Manger local, manger bien, manger pas cher : le guide de la street food maligne

26 août 2026

Précédemment

Dans l’épisode 1, on a démontré que voyager à 30 €/jour est réellement faisable en répartissant intelligemment le budget entre hébergement, nourriture, transport et activités. Dans l’épisode 2, on a détaillé comment dormir pour moins de 10 € la nuit grâce aux hostels, au Couchsurfing, au Workaway et au slow travel. Aujourd’hui, on s’attaque au deuxième poste de dépenses : la nourriture.

La nourriture, c’est souvent là que le budget explose sans qu’on s’en rende compte. Un café, un sandwich, une eau minérale, et hop — 15 € sont partis avant midi. Pourtant, les voyageurs qui tiennent vraiment leurs 30 €/jour consacrent entre 5 et 8 € à leur alimentation quotidienne. Ce n’est pas de la privation.

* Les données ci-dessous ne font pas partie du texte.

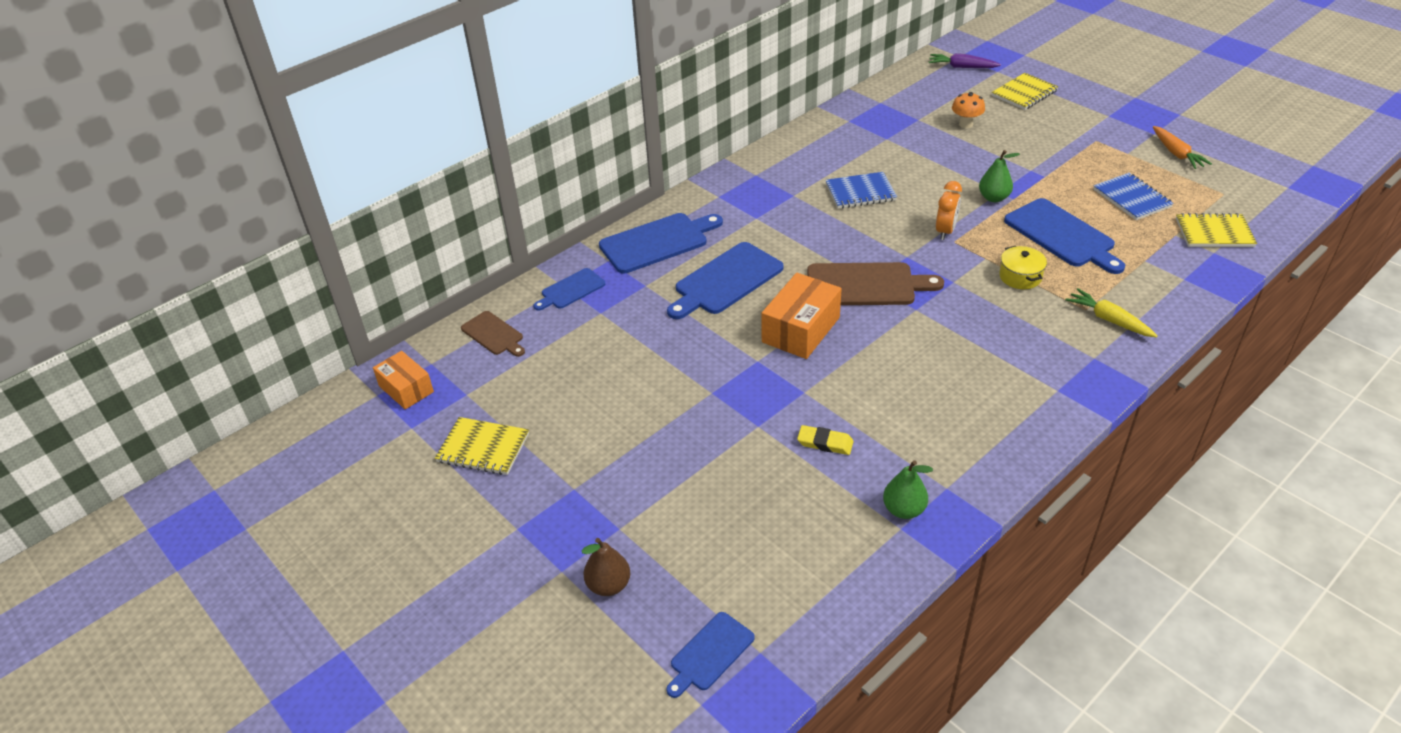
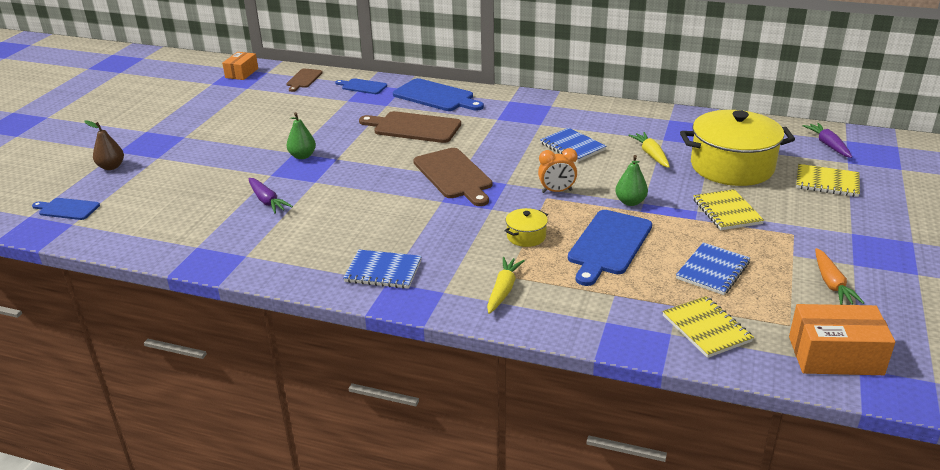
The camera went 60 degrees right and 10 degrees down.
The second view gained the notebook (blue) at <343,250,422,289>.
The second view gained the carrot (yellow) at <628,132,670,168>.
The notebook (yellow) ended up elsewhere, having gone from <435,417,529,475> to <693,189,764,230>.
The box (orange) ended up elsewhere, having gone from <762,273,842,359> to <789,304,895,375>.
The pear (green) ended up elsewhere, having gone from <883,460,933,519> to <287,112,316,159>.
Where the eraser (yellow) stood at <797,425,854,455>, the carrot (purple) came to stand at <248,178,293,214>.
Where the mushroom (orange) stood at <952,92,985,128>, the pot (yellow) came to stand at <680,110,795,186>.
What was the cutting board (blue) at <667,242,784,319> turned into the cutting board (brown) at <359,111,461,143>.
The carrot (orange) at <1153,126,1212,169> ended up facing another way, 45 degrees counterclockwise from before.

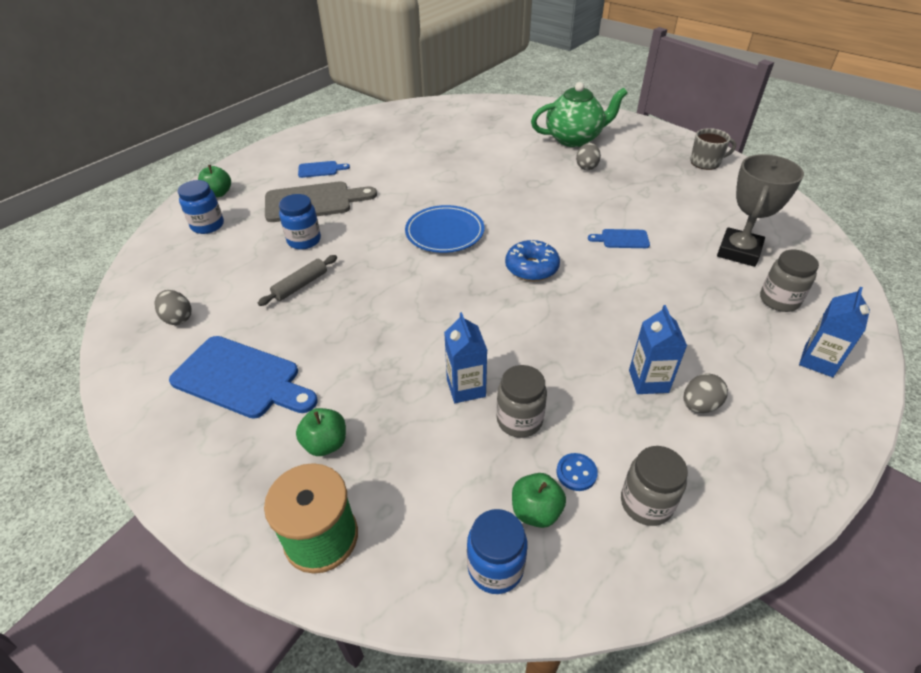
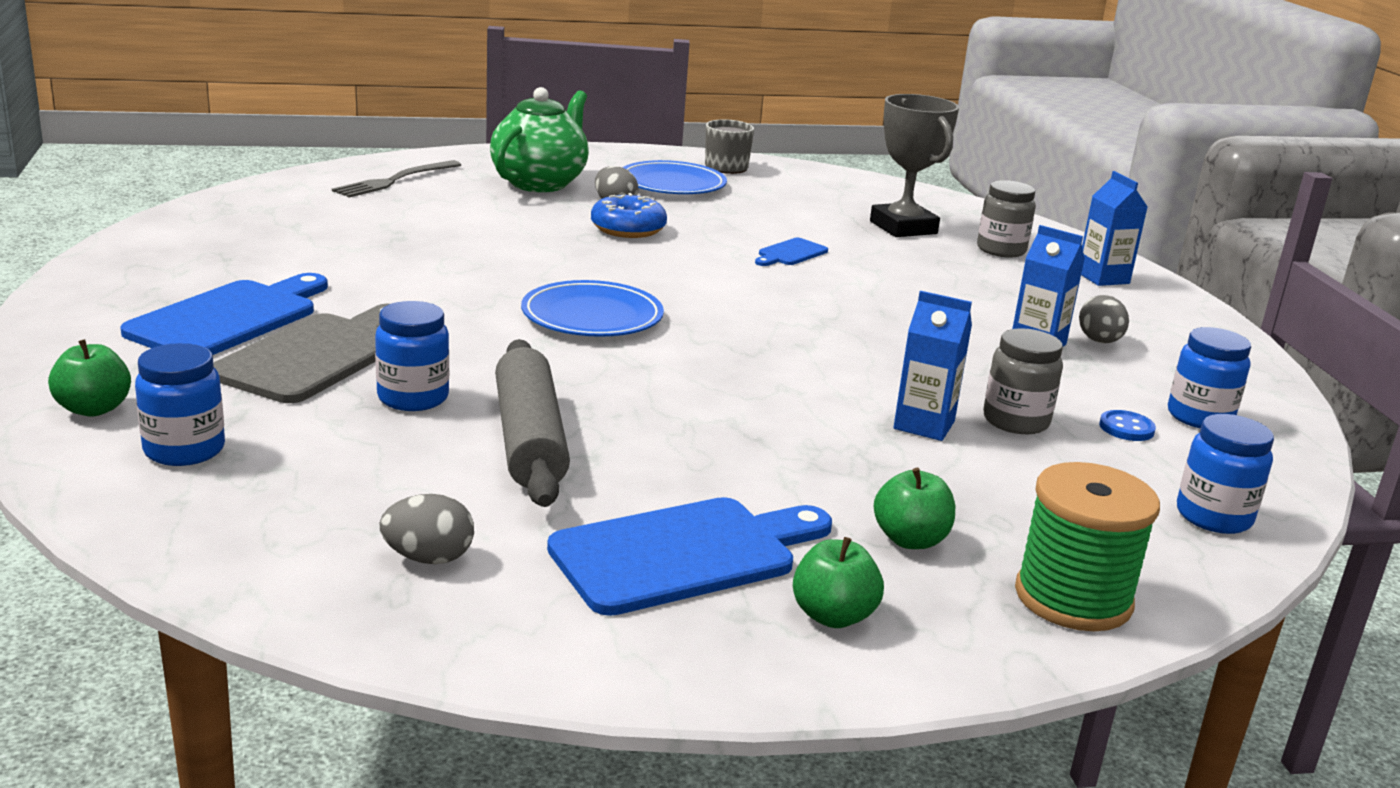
The camera went 55 degrees left and 20 degrees down.
The second view gained the fork (grey) at <332,160,461,198>.
The second view gained the plate (blue) at <622,160,727,194>.
The donut (blue) ended up elsewhere, having gone from <505,240,560,281> to <591,193,667,238>.
The apple (green) ended up elsewhere, having gone from <512,473,566,528> to <793,537,884,628>.
What was the jar (grey) at <621,446,688,526> turned into the jar (blue) at <1168,327,1251,429>.
The size of the rolling pin (grey) at <258,255,337,306> changed by a factor of 1.77.
The size of the cutting board (blue) at <298,161,350,178> changed by a factor of 2.03.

C’est de la méthode. Voici cette méthode, étape par étape.

Le marché local : ton meilleur ami (et le plus sous-estimé)

Le réflexe de la plupart des touristes ? Restaurant à midi, restaurant le soir, boulangerie le matin. Résultat : une addition qui dépasse facilement 20 à 25 € pour la journée rien que pour manger.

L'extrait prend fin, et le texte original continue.